SEATTLE -- Puget Consumers Co-Op here has taken a major step to ensure organic farmland in Washington will persist and flourish with the creation of a comprehensive Farmland Fund to secure and preserve prime organic growing areas.
The specified areas include parts of Skagit Valley and the Dungeness Delta near Sequim, Wash. This area, Puget Sound, is the fifth most-threatened farmland region in the United States, according to the Washington State University Cooperative Extension, and is the reason the natural-food retailer is taking such a strong stand.
"We are owned by 40,000 citizens of the Seattle region," said PCC chief executive officer Jeff Voltz. "They are members with us because of our dedication to organics and to the farmland that produces them. We knew they would want us to take action."
PCC reached out to members and others in the Seattle area via a direct mailer that went out the last week of September. It was delivered to 160,000 individuals and businesses in all, including the 40,000 members of the co-op. Voltz said the PCC began receiving monetary and verbal support immediately.
"The natural-food and organic shopper is very in tune to the sustainable food chain and the issues surrounding it," he said. "This action is something they can feel very passionate about and can really embrace. It validates the reason why somebody joined." To kickstart the fund, the PCC has pledged to donate 5% of all produce sales during the month of October, an amount Voltz estimates will hover in the $40,000 range. Additional funds will be generated through voluntary employee payroll deductions, vendor sales promotions, customer contributions and corporate donations.

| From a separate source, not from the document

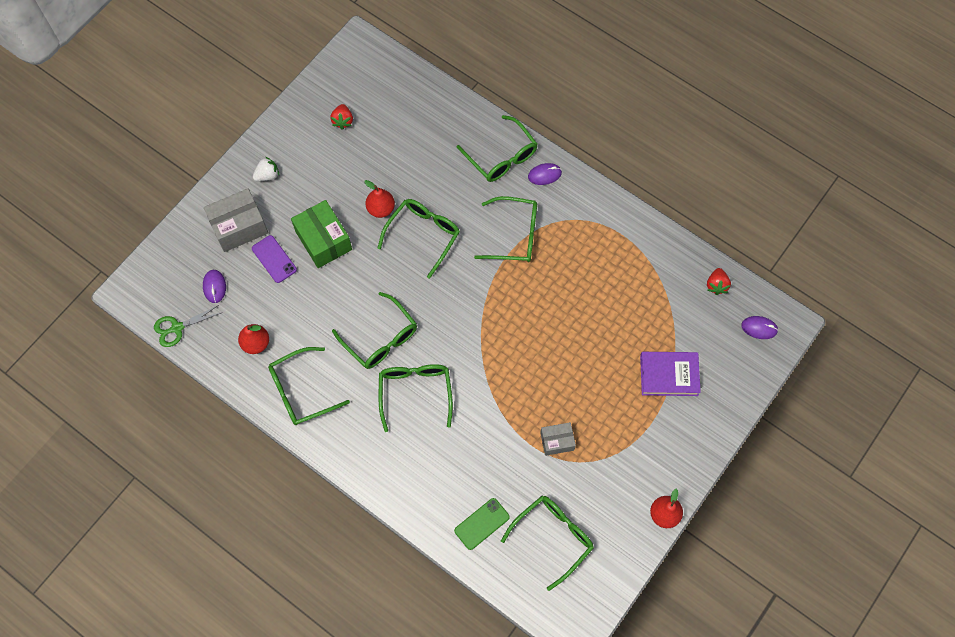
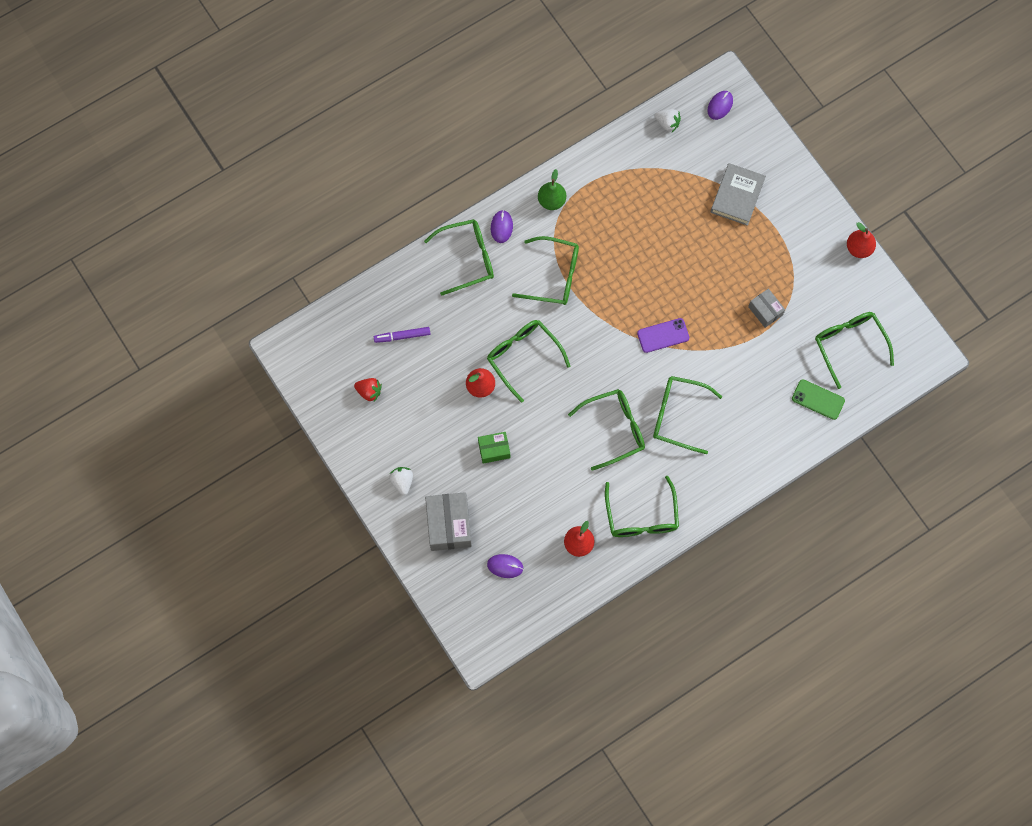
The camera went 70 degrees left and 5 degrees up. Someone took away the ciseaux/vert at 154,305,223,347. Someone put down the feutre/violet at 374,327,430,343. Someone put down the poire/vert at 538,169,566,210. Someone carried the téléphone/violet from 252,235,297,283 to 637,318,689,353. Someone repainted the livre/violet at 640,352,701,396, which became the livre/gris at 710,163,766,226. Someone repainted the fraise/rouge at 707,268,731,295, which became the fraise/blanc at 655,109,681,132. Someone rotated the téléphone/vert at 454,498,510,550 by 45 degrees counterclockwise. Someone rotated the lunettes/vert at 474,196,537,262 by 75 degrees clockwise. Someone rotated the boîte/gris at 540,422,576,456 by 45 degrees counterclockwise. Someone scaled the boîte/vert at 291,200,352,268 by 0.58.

"Our goal is to raise more than $1 million over the next three years," said Voltz. "We believe we can reach this target, based on the enthusiasm and excitement already generated by the folks involved."
Management of the fund will fall under the leadership of Voltz and Jody Aliesan, the project's manager. Aside from monies used to sustain the program, Voltz said, all funds raised will go toward the purchase of land.
"Right now we just want to keep it simple," he said. "The money raised is strictly for this project. We want to get this done to win."
Developers have already begun to move in on the general area, snatching up plots of land that once produced fresh crops and filling that farmland instead with new houses and factories. Voltz cited Washington's Kent Valley, about 10 miles outside Seattle, as a prime example of what the PCC is trying to prevent.
"Over the past 20 years, [the Kent Valley] has transformed from strawberry fields and farmland to total industry," he said. "It's all factories now."
Attempts were made to save this land from commercial property development, but Voltz said the efforts ultimately failed because they were more grassroots-type campaigns that tried to alter legislation. The Farmland Fund is more an attempt to beat developers at their own game by simply buying property and taking it off the market.
The land currently in question is owned by various farms and estates, and worked by people who have farmed on it for generations.
"When a farmer has no progeny to hand the land down to, it unfortunately becomes more of a financial issue," Voltz said. "They can get a better economic return if they sell to developers."
In addition to that, Voltz said, the area has fairly recently been short-platted by the county into 2.5- to 5-acre parcels, making it simple for real estate agencies to sell the land off bit by bit.
The problem also persists that the same plot of land that is worth $2,000 when functioning as farmland is worth $10,000 if developed.
"Too often," Voltz said, "big money steps in and wins."
In an effort to avoid being taxed for the land purchase, the PCC is hoping to buy it through a nonprofit agency. To that end, the PCC has been discussing the idea with North Olympic Land Trust and Friends of the Field, two Washington-based nonprofit organizations with connections to and concerns for the land in question.
"The idea is, we would buy the land through them with the agreement it will be converted to organic farmland for perpetuity," said Voltz, adding the groups are not in this to become land owners or developers. "In most instances, PCC will transfer interest in the farmland to local land trusts, enabling these groups to oversee the land they know best."
Given all the activity, it may seem ironic that the PCC works with only one farmer from this area, Nash Huber, who has been farming the area since the late 1960s and currently owns and operates Nash's Dungeness Farm. Huber provides an assortment of organic vegetables for the PCC under the label "Nash's Best." Voltz said Huber approached the group with the idea about 15 months ago and, at first, the group was unsure what to do. "There would be no tax advantage for us," Voltz said. "We would buy the land for $10,000, allocate it for farmland and it would immediately drop in value to $2,000. That's a tough decision to make. "
But, as time went on the group saw the project's merits and decided "it would just be the right thing to do."